The drug was tested in rats with autoimmune encephalomyelitis. "Animals treated with minocycline did not develop neurologic dysfunction or had a less severe course than untreated rats," says Ian D. Duncan, a University of Wisconsin-Madison neurology professor in the Department of Medical Sciences in the School of Veterinary Medicine and the senior author of the study performed in collaboration with C. Linington of the Max Planck Institute of Neurobiology in Germany.
"This clinical difference was confirmed by the relative lack of pathologic change in the nervous system of treated animals," Duncan says. "We therefore think that a similar therapy could be used in MS patients with early relapsing-remitting disease."
In many respects, MS remains an enigma to medical science. The majority of patients have a relapsing-remitting course of disease with later more chronic progression in many cases. While the trigger for relapses is often unclear, infectious disease such as a cold or flu are frequently associated with their onset. There is no known cause or cure and treatments to date have proved to be only partially effective. The disease is especially common in far northern and southern latitudes; the farther from the equator, the greater the prevalence of the disease.
The disease is characterized by inflammation and loss of the myelin sheaths that insulate nerve fibers of the central nervous system. Eventually there is scarring and nerve fiber loss. The location of the inflammation in the central nervous system - the brain and spinal cord - varies from patient to patient and from episode to episode.
"In the rat model, we show that you can treat the animal successfully either before or after the onset of the disease," Duncan says. In other words, in the context of the human disease the drug could be given when patients start to show signs of neurologic illness to forestall MS's progressive, nerve-damaging inflammatory episodes, or prior to a potential relapse.
"We believe," notes Duncan, "that the drug is acting at many levels.
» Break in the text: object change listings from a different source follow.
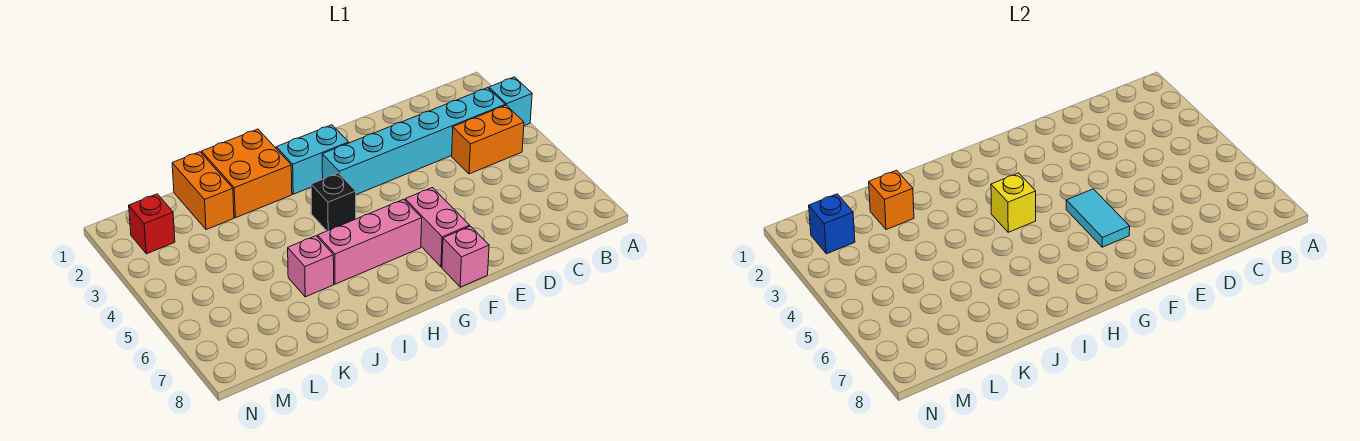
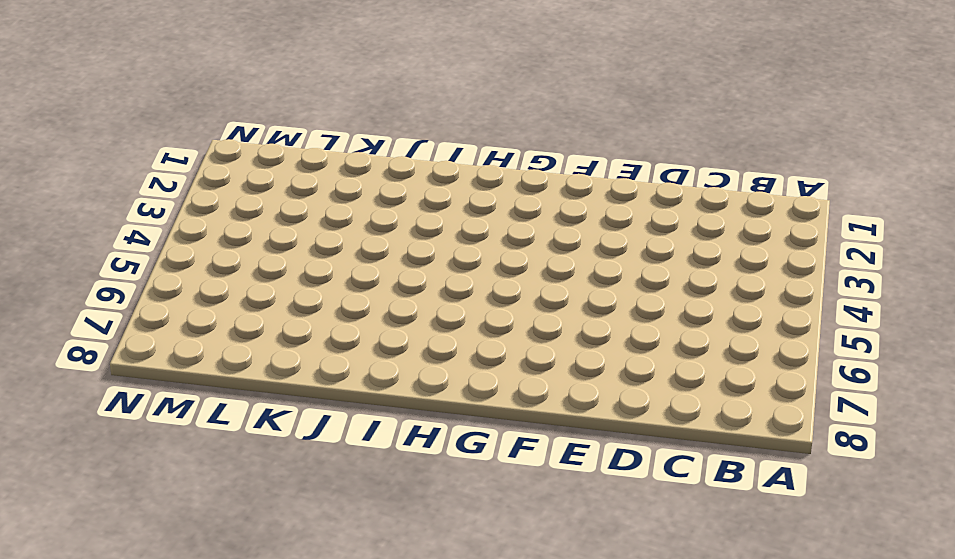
none -> cyan brick A3 level 1
none -> cyan brick B3:G3 level 1
none -> orange brick B4:C4 level 1

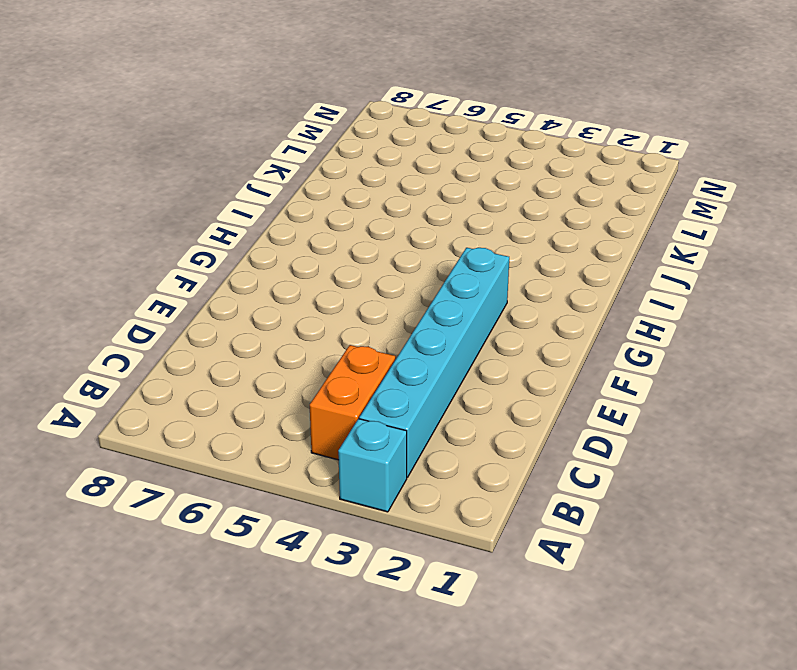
none -> pink brick F6:F7 level 1
none -> pink brick F8 level 1
none -> cyan brick G2:H2 level 1

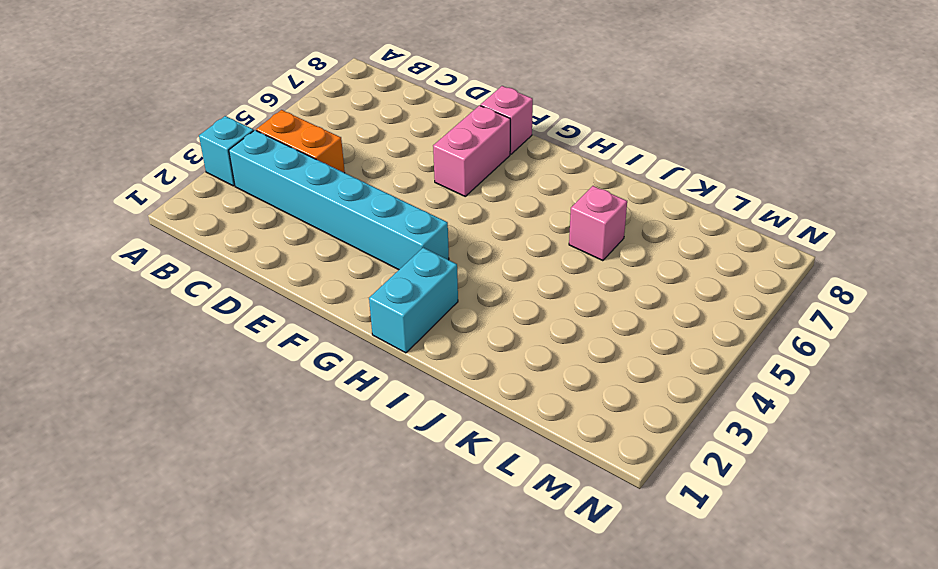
cyan brick H1:H2 level 1 -> cyan brick G2:H2 level 1
none -> pink brick G6:I6 level 1
none -> black brick H4 level 1
none -> orange brick I1:J2 level 1

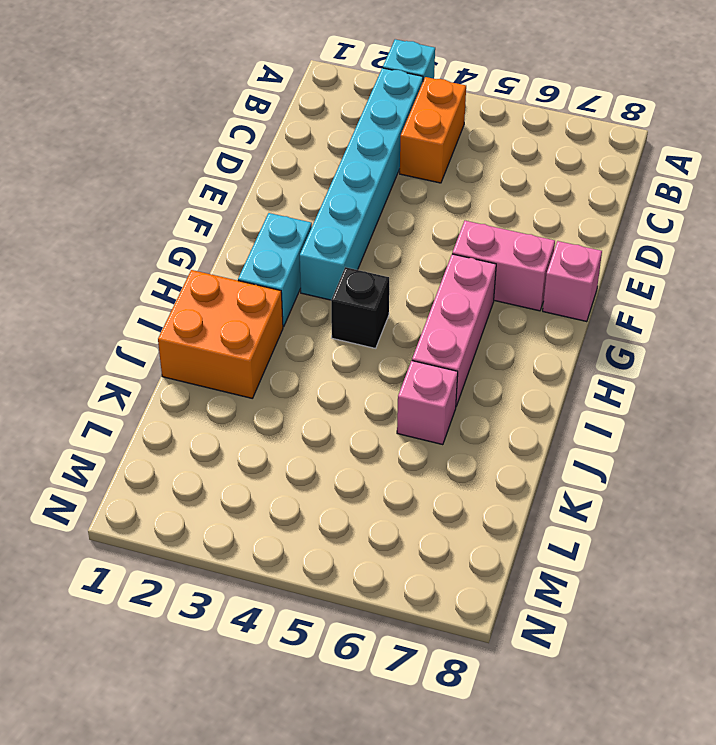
none -> orange brick K1:K2 level 1
none -> red brick M2 level 1
none -> cyan tile F5:F6 level 2

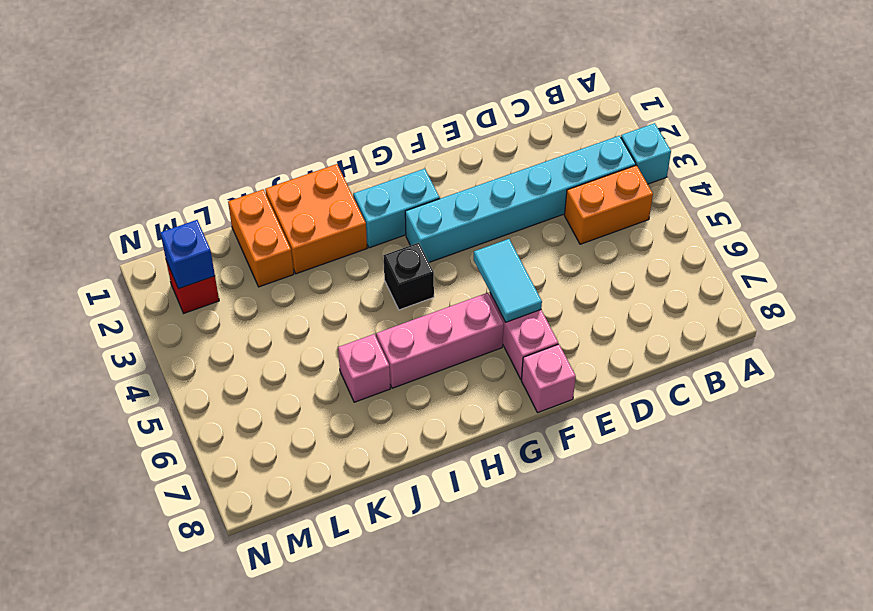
none -> yellow brick H4 level 2
none -> orange brick K2 level 2

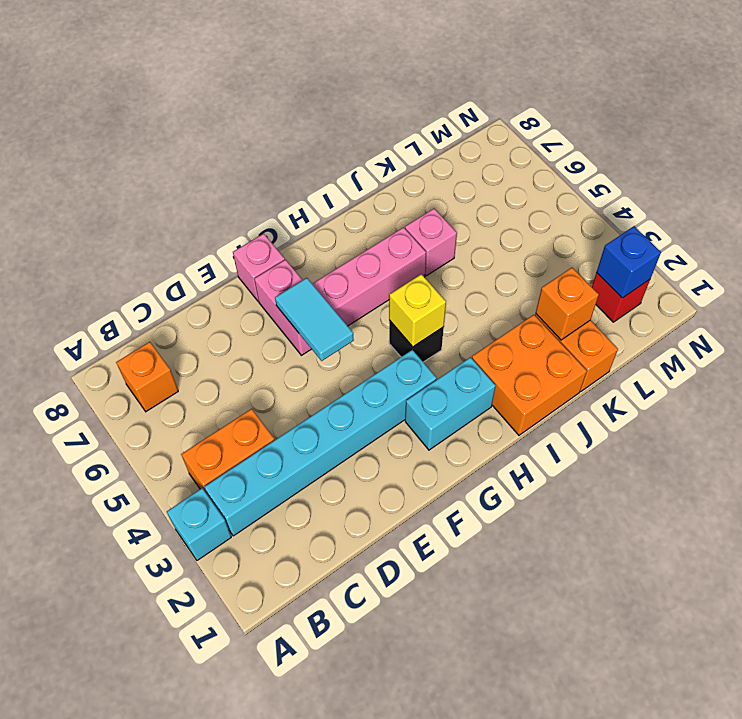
orange brick B7 level 1 -> none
While it has effects on the peripheral immune response, its actions may be primarily as an anti-inflammatory compound. Indeed, the drug is widely used in another autoimmune disease, rheumatoid arthritis, where it is thought to play such a role."
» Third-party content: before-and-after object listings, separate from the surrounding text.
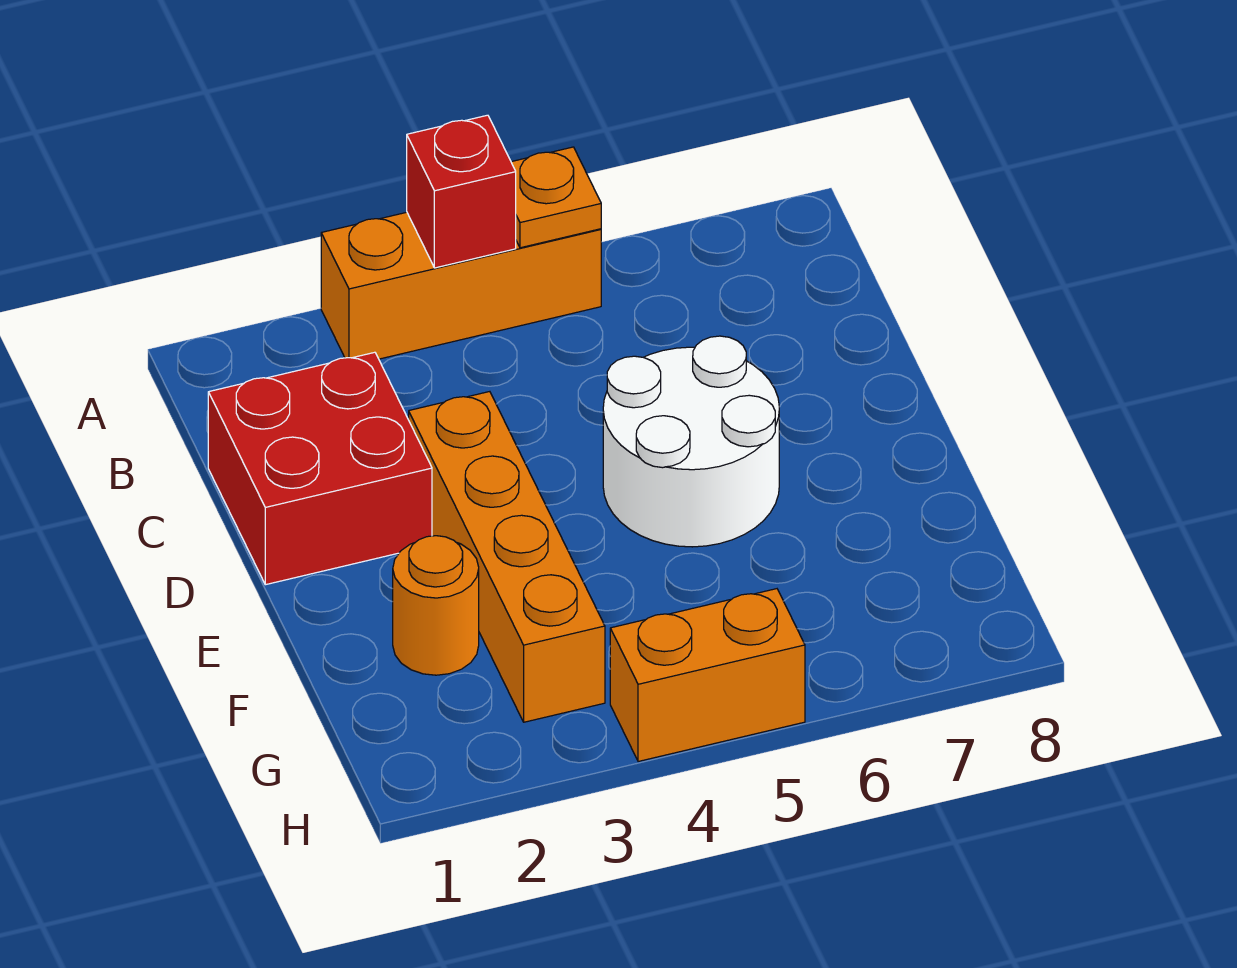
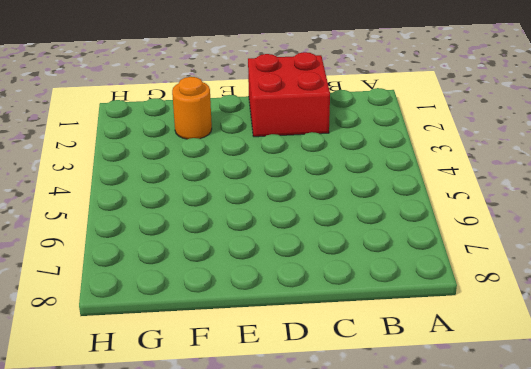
none -> orange brick A3:A5 level 1
none -> orange brick D3:G3 level 1

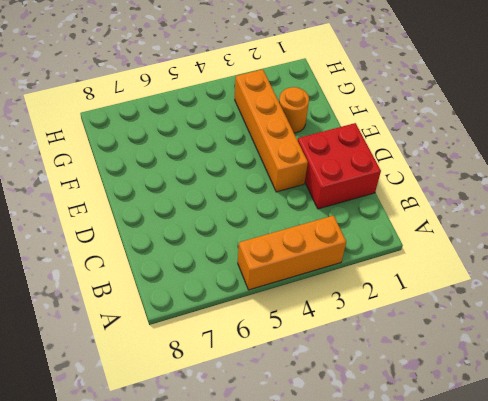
none -> white round brick D5:E6 level 1
none -> orange brick H4:H5 level 1

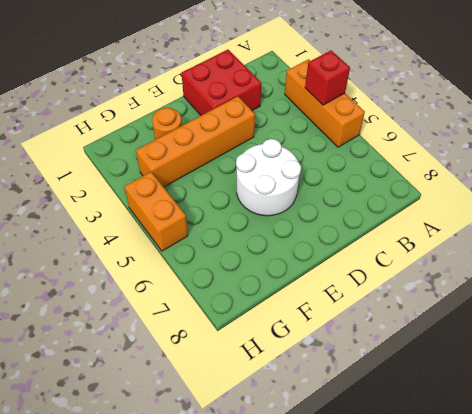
none -> orange plate A5 level 2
In the rat model Duncan and his colleagues used, they believe that minocycline primarily inhibits the inflammatory cascade in the central nervous system, particularly the activation of a cell known as a microglial cell, a step that may be critical to the loss of myelin and the myelin-producing cells. Duncan says evidence from other labs has shown that minocycline can protect the nerve cell or fiber itself from loss in other disorders; this may be additionally useful in MS.
"If we are correct that it is targeting microglial cells, then this raises the possibility that the drug or compounds with similar actions could be used in other neurologic diseases such as Alzheimer's or Parkinson's disease where microglial activation may be the common final pathway in neuron loss," says Duncan. "This will require further work, however."
The drug will be tested in humans next year in a Phase I clinical trial in MS patients at the University of Calgary. "It is very important that a well-conducted clinical trial is carried out to test whether it is safe and has efficacy in MS," says Duncan. "As envisaged, minocycline could have advantages over other drugs presently used, notably the interferons or copolymer I, as it is less expensive, could be administered orally, and only for prescribed periods at the time of ongoing disease."
Co-authors of the paper published today include Natalija Popovic, Brian Goetz, Su-Chun Zhang, all of the UW-Madison School of Veterinary Medicine; and Anna Schubart and Linington of the Max Planck Institute for Neurobiology, Martinsried, Germany.
Materials provided by University Of Wisconsin-Madison. Note: Content may be edited for style and length.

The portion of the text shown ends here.